This is a continuation of this post:

https://drupal.star.bnl.gov/STAR/blog/dmawxc/update-07012019-run-9-pp-unfolding-after-various-fixes

Now it is time to directly compare the two unfolding solutions (our pi0 data) from the previous post.  After ensuring that our parameterized response matches (at least reasonably well) with the response extracted from embedding, it shouldn't matter (much) if we unfold our data with the parameterized response or the embedding response.  The two solutions should be the same.

And they aren't...  The Pythia8 (parameterized response) solution is significantly harder than the Pythia6 (embedding response) solution.  My first thought was that it might be that the Pythia8 spectrum (both particle and detector level) is harder than the Pythia6 spectrum.  If that were the case, then it would be reasonable to expect that resultant solution is harder.  So is that the case?  First, here are the Pythia8 and Pythia6 priors (the particle-level spectra):

Hmmm... Next is the "smeared prior" -- the detector-level spectra.  Note that these spectra consist of all the detector-level jets that were successfully matched to particle-level jets.

Oh dear.  It definitely does not seem to be the case that the Pythia8 spectra are harder than the Pythia6 spectra...  Here are all 3 combinations (prior, "smeared" prior, and unfolding solutions) on top of each other:

So the unfolding solutions' ratio trends the opposite direction of the priors' and smeared priors' ratios!  This is quite alarming!  Why should this be so?

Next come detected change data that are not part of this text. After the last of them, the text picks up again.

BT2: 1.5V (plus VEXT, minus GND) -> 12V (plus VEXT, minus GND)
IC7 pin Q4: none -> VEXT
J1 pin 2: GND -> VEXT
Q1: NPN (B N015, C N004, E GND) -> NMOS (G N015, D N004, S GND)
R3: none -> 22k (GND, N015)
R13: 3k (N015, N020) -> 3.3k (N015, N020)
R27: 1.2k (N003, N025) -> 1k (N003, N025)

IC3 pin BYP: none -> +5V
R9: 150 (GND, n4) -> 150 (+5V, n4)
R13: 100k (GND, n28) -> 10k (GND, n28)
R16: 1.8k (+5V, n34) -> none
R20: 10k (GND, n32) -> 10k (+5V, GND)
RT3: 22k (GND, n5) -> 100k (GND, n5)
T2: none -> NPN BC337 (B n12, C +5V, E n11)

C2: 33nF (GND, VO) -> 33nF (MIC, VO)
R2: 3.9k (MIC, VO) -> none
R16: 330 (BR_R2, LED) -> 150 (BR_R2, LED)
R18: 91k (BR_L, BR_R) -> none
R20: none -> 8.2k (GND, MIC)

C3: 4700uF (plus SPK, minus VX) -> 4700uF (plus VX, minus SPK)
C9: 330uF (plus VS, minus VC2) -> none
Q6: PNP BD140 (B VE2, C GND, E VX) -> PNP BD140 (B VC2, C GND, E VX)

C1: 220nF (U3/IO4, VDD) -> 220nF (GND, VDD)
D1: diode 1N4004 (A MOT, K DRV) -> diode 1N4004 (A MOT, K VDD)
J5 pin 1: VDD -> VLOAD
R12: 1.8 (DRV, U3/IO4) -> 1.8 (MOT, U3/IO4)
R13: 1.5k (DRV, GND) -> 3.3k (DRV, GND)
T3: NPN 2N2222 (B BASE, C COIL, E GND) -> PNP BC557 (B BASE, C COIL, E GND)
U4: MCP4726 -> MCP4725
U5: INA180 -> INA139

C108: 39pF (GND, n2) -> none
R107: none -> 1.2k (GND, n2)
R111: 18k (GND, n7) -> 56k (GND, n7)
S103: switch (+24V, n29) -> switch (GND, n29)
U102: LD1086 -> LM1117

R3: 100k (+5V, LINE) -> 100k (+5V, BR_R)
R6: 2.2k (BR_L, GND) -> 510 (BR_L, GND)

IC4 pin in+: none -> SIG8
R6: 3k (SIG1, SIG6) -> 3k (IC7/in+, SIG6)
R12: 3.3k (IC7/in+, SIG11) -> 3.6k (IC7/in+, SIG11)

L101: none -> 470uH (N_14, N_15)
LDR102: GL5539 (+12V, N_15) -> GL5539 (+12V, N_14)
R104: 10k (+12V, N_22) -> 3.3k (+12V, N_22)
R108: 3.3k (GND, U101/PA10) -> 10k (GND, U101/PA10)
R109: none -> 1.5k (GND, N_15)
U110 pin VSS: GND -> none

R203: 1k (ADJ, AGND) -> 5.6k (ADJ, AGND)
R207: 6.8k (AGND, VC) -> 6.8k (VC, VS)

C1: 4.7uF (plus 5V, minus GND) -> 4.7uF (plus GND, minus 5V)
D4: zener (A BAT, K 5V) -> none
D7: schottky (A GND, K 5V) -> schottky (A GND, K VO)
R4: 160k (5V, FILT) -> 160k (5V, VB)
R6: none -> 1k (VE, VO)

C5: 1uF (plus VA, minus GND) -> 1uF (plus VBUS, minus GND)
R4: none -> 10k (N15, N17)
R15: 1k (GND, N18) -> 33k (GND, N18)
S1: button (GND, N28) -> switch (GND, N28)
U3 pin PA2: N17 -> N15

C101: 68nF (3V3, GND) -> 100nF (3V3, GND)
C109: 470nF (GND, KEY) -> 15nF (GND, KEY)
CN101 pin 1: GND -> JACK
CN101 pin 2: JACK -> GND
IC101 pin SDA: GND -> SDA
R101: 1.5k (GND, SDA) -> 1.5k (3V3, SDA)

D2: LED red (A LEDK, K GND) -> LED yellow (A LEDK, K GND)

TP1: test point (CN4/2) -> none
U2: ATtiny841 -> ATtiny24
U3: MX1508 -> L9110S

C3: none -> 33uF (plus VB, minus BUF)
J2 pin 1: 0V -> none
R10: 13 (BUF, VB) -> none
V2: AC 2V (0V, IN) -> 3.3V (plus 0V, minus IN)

To zeroth order, the correction factors applied to the data should go something like the ratio of the prior (particle level) spectrum to the smeared prior (detector level) spectrum.  We'll call these factors delta in the proceeding arguments.  It would follow then, since the data to be unfolded are the same between the two scenarios, that the delta's for Pythia8 should be larger than the delta's for Pythia6.  They should follow (roughly) the same trend as the unfolding solutions do.  To summarize:

1. delta = (particle level) / (detector level)
2. unfolded ~ data * delta
3. delta[Pythia8] / delta[Pythia6] = unfolded[Pythia8] / unfolded[Pythia6]

Is this so?

It is!  Previously, I had shown that the jet-finding efficiencies between the two responses matched sufficiently well:

https://drupal.star.bnl.gov/STAR/blog/dmawxc/update-06252019-run-9-pp-pythia8-vs-pythia6-jet-matching-efficiency-after-fixes

So some thing else other than the parameterization of the response is going awry.  And the above argument suggests, to me, that there's an issue in the jet matching algorithm...  So next I will be diving into that.